There is no doubt wireless technology is moving more quickly than I ever thought it would. I think it will be important for XM and SIRI to become media companies, not just satellite radio companies. Hopefully, that's what they're doing.

Finally, perhaps you may get it.

It's all about the content.

Betamax was first with better technology. XM admittedly is first and with better technology. Without knowing Stern's audience, the shorts and the XMSR tout, have made judgments that, so far, have been proven wrong.

We see the same war going on in HD DVD's. Whoever gets the content will win irrespective of which technology is considered by geeks as "better."

I have not subscribed yet because I am waiting this year to get the state of the art equipment. By that time SIRI will have caught up with XM.

If Stern left tomorrow, I would bite the bullet and get the latests radio and then would upgrade in 2 years. I suspect that the more than 3 million who will follow Stern feel similarly. The $13 is a drop in the bucket.

When I subscribe, I will listen to the other stuff in place of my regular radio but none of the other material has so far been interesting enough for me to switch. I'm a sports fan but I'm not bored enough to listen to games on the radio. TV, if you can't go, is sports unless there is a rare game that happens to be on while I'm driving and I am totally bored. I think the sports contracts have been big wastes of money for both companies. If I had to choose between listening to NFL or MLB, NFL would get the nod strictly because of perhaps a "betting" interest. MLB I wouldn't listen to a game although I feel there is almost nothing better than going to a summer baseball game.

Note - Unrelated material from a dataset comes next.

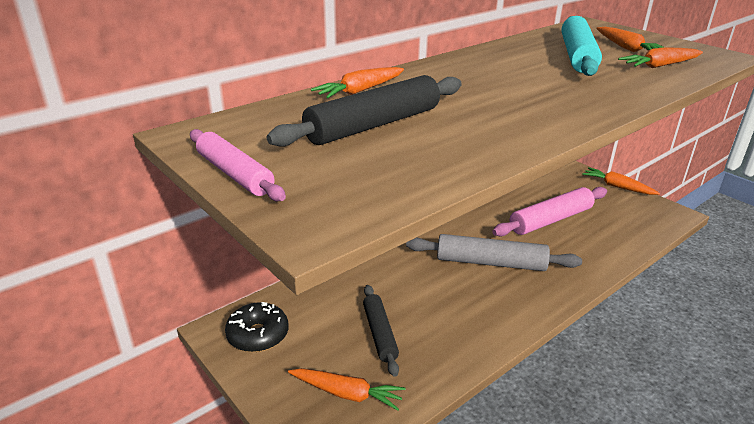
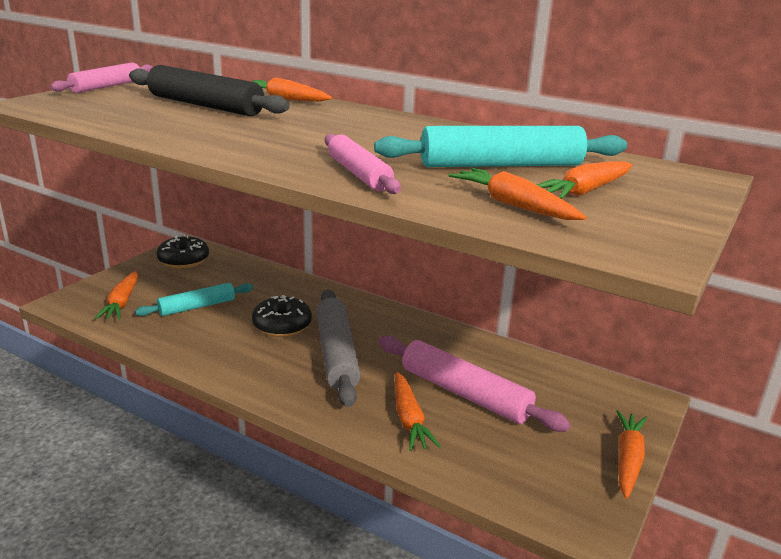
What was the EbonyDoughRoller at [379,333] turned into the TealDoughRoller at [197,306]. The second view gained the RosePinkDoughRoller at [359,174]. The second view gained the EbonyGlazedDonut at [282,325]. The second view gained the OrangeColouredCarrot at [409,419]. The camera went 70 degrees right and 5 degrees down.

Music - IPOD, my computer, my home system, MTV and FM are enough.

Financial - someone mentioned a strong business channel without commercials. Or perhaps the bandwidth would allow several channels during the day to be devoted to various topics, with notices streaming as to what the other channels are providing. That would take me away from CNBC and MSNBC which I use as a radio during the day.

Unlike someone else here, I can see both surviving. I am the realist here. Both are priced on hype. There is no traditional argument for treating XMSR as a value play. If one recognizes this and wants to play, then SIRI is the only choice.

XM is dead money, tagging along up and down on the exaggerated moves of SIRI. It's gambling I agree, but either one is a gamble. Buying SIRI after a move down yesterday or after the Stern news or after the Karmazin news will continue to have high percentage upward moves.

Long term players will win long on both but percentage wise, it will be SIRI as opposed to XM.